An anecdote was posted last year by an author who had personally delivered a story to an editor, I think it was John Campbell, hoping for it to be published. For his trouble, the editor took him out to lunch. During that lunch, the editor asked him if he could name one story written by a man in a mud hut 4000 years ago that is still sold in airport book stores today. The author looked confused. The editor told him he was talking about “The Iliad” written by the blind poet, Homer. His point was that people wanted to read stories about heroes striving to overcome things. Brad feels that the striving has been lost in a sea of messages that will have difficulty resonating five years after they are written.
This year, the big issue in the news, besides the election, seems to be whether to allow non-op transsexual persons to use the restrooms of the sex they feel they are as opposed to the restrooms and locker rooms they physically are. Three years ago, this wasn’t even on the radar. I would have to look up opinion columns and news stories to be able to tell you what issues were big even five years ago. Time passes and people move on. Laws will be written and passed or rejected. What is controversial today may not be controversial tomorrow. While I cannot tell you how society will eventually deal with this, I can guarantee this will not be a big issue two years from now. This means basing a story on a current issue is probably unwise.
Does this mean you should leave out these issues entirely? No! Look to authors who have remained in the public eye for years, even centuries, after they have died. There are several of Shakespeare’s plays that are, to put it bluntly, nothing more than Tudor propaganda. He set up a whole series of historical plays just to lead up to showing how bad Richard III was and show how justified Henry VII was to take the throne from him.
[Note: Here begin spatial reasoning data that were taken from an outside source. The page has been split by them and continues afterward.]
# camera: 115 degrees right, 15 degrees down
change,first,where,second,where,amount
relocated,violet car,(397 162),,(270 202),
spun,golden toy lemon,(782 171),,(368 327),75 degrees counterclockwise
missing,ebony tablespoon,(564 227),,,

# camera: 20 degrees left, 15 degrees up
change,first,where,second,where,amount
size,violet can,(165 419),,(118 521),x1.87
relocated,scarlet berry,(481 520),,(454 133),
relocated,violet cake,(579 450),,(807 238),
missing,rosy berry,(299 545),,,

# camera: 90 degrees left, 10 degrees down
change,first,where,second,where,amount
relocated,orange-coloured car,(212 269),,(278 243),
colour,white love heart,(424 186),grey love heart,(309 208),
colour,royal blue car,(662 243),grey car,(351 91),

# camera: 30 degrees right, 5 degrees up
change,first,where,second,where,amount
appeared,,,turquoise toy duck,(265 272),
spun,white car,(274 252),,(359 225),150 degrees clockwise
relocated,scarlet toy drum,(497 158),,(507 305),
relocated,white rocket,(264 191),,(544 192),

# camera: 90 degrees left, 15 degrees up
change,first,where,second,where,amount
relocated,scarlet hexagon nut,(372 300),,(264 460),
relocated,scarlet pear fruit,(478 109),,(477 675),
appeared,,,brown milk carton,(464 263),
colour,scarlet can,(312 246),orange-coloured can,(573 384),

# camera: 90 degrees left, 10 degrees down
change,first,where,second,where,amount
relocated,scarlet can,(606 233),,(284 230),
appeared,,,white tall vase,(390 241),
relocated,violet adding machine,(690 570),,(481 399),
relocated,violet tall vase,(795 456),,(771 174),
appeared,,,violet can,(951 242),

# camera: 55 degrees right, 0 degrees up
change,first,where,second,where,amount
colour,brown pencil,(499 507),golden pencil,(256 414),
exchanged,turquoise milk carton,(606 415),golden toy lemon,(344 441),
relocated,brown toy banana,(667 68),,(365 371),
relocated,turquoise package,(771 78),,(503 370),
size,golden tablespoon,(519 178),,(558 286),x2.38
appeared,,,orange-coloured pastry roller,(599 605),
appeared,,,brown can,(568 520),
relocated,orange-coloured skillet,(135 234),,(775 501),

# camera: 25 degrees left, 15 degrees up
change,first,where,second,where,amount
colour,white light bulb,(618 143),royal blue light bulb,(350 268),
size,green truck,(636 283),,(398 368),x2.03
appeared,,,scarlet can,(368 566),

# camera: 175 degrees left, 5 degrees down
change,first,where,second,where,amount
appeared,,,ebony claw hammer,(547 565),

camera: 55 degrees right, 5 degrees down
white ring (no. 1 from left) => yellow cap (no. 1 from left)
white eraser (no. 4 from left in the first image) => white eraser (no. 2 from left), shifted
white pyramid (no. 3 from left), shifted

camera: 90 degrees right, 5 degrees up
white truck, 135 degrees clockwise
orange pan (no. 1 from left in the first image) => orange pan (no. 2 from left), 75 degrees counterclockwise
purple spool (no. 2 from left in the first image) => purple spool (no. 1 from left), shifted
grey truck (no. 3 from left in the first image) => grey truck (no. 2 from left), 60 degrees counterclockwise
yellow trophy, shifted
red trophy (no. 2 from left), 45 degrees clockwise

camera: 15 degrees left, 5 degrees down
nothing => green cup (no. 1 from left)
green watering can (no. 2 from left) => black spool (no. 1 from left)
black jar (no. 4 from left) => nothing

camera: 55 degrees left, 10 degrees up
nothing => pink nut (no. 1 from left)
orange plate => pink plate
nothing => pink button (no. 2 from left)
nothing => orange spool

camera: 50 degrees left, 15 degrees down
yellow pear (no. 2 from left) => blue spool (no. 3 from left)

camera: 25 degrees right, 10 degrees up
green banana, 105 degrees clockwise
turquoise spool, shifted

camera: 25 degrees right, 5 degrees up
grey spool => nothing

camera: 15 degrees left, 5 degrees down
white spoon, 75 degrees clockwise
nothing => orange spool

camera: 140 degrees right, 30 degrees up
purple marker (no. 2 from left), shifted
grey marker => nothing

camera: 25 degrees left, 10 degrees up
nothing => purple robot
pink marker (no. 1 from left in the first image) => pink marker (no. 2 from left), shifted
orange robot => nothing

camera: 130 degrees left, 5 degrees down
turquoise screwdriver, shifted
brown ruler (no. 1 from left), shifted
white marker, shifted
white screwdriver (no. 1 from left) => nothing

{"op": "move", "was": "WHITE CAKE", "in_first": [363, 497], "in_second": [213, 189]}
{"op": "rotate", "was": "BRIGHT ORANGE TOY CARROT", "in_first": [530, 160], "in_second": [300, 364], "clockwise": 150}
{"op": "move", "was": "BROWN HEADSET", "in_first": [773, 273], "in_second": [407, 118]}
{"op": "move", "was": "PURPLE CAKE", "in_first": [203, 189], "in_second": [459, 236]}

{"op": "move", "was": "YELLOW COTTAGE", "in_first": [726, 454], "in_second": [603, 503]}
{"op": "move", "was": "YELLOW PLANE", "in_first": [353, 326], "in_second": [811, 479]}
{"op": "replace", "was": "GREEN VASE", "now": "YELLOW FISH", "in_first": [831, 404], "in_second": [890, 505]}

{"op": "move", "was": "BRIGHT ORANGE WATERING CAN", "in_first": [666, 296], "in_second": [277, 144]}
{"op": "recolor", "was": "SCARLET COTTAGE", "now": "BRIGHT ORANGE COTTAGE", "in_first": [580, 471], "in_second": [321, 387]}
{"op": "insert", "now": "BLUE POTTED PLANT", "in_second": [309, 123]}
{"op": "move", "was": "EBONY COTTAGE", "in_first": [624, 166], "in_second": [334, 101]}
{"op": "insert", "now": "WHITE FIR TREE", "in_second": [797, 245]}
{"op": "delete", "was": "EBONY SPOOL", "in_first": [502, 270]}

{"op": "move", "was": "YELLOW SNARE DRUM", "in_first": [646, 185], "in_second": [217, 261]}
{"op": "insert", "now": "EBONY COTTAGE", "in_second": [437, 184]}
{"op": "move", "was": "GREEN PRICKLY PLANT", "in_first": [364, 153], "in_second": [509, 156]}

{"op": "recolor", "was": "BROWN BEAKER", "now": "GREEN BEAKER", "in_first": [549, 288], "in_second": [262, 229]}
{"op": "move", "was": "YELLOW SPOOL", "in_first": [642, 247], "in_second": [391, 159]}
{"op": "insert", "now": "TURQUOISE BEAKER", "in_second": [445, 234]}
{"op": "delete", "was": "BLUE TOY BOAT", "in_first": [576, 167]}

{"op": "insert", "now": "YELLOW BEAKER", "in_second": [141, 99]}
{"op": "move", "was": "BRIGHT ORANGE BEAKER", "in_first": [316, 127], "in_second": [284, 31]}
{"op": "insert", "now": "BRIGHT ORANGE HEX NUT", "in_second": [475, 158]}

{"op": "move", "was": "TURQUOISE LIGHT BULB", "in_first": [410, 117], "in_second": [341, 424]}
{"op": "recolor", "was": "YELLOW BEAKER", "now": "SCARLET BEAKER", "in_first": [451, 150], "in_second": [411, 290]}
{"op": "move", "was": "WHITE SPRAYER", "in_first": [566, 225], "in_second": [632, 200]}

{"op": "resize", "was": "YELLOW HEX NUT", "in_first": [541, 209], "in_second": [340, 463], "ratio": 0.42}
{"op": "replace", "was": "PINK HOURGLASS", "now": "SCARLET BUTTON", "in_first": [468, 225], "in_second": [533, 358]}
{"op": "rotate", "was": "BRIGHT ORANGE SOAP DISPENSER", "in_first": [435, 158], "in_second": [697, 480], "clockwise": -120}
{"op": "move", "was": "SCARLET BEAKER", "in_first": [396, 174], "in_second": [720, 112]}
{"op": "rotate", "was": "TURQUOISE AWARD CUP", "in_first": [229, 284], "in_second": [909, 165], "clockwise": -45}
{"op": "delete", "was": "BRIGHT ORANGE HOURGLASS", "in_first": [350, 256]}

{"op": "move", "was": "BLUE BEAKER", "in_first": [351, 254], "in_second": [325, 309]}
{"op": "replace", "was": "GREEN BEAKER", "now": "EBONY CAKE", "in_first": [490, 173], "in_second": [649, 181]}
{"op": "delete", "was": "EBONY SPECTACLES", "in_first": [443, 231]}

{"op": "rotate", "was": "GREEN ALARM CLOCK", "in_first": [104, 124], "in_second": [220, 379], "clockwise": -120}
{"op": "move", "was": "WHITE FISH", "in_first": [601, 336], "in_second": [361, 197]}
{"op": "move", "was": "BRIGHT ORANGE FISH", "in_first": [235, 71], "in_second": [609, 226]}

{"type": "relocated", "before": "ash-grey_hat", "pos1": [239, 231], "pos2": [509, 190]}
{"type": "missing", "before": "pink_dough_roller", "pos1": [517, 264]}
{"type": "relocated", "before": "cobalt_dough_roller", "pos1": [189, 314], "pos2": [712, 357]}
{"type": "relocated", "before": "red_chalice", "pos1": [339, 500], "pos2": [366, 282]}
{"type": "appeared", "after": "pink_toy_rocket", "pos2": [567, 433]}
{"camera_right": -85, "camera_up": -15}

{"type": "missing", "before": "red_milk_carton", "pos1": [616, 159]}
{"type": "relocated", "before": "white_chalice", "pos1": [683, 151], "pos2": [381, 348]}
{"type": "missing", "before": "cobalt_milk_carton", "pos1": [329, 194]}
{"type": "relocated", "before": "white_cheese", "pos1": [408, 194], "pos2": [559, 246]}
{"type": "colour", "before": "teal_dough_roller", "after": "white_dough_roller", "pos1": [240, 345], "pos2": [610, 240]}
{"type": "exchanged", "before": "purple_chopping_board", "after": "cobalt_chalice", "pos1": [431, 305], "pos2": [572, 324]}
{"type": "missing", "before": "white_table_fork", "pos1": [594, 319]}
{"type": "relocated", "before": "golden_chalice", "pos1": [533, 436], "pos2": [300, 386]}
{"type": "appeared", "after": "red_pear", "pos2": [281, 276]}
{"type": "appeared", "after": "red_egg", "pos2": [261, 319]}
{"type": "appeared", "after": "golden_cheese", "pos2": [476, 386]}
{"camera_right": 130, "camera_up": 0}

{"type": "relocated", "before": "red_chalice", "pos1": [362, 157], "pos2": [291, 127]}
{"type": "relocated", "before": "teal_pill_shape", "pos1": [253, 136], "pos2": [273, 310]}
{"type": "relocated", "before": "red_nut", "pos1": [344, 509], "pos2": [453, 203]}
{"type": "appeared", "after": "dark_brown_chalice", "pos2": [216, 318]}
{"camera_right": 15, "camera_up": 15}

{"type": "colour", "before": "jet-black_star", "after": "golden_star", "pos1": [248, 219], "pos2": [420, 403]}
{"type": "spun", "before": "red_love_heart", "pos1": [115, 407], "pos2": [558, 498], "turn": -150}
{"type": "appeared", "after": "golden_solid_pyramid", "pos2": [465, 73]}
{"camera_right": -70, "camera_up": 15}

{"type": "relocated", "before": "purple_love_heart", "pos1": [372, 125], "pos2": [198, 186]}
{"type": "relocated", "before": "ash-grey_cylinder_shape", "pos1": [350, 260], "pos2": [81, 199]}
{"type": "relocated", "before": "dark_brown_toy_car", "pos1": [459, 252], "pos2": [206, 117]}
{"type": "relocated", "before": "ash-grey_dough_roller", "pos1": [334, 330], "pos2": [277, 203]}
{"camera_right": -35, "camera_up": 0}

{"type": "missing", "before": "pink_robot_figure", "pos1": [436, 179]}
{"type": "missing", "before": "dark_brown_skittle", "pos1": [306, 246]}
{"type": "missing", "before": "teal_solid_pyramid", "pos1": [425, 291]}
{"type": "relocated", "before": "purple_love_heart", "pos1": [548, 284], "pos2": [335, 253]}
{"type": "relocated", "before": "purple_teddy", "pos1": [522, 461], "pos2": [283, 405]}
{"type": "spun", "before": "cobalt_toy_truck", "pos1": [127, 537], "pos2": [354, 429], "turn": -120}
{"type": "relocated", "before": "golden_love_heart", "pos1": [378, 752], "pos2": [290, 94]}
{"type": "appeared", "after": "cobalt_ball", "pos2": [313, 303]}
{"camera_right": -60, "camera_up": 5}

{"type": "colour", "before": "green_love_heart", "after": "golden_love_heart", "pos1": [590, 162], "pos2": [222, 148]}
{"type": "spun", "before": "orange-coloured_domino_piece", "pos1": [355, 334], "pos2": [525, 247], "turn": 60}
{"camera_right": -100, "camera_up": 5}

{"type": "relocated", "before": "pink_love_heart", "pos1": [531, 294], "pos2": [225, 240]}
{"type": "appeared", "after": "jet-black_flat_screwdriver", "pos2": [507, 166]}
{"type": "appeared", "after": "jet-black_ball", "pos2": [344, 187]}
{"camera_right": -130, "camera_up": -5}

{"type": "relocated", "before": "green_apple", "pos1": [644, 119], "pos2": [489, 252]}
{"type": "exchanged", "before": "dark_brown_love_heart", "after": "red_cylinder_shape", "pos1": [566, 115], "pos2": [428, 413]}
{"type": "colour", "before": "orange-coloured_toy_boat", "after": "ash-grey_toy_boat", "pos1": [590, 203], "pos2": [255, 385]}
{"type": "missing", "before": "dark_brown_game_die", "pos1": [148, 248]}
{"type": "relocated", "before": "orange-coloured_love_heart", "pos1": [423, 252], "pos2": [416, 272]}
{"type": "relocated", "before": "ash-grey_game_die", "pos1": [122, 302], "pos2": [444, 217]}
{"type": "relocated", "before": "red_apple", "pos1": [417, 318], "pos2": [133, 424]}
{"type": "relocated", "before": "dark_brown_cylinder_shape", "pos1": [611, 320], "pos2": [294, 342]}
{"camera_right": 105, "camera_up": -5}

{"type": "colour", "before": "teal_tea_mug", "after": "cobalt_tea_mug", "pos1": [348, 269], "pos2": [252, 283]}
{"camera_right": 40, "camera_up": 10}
In his time, one of the major issues was the legitimacy of Queen Elizabeth and the House of Tudor. England had a woman on the throne (scandal!) Her father had broken from the Catholic Church (scandal!) Her grandfather’s claim to the throne was tenuous at best (scandal!). Needless to say, her political enemies, both inside and outside of her kingdom, were happy to use these issues to weaken her power and possibly take her throne from her. But, unless the reader is a serious student of history, nobody remembers this.
We remember the strained relationship between Henry the IV and his son Harry in “Henry IV part I”. We remember King Henry V inspiring his soldiers to overcome the odds against them at Agincourt in “Henry V”. We remember how Richard III’s quest for power and hubris brought about his downfall in “Richard III”. Nobody remembers the politics behind these stories. But that doesn’t mean it was not there. The story came first. The issues were woven in with subtlety. People’s minds were changed. And Elizabeth I is still remembered as one of the greatest monarchs England has ever had.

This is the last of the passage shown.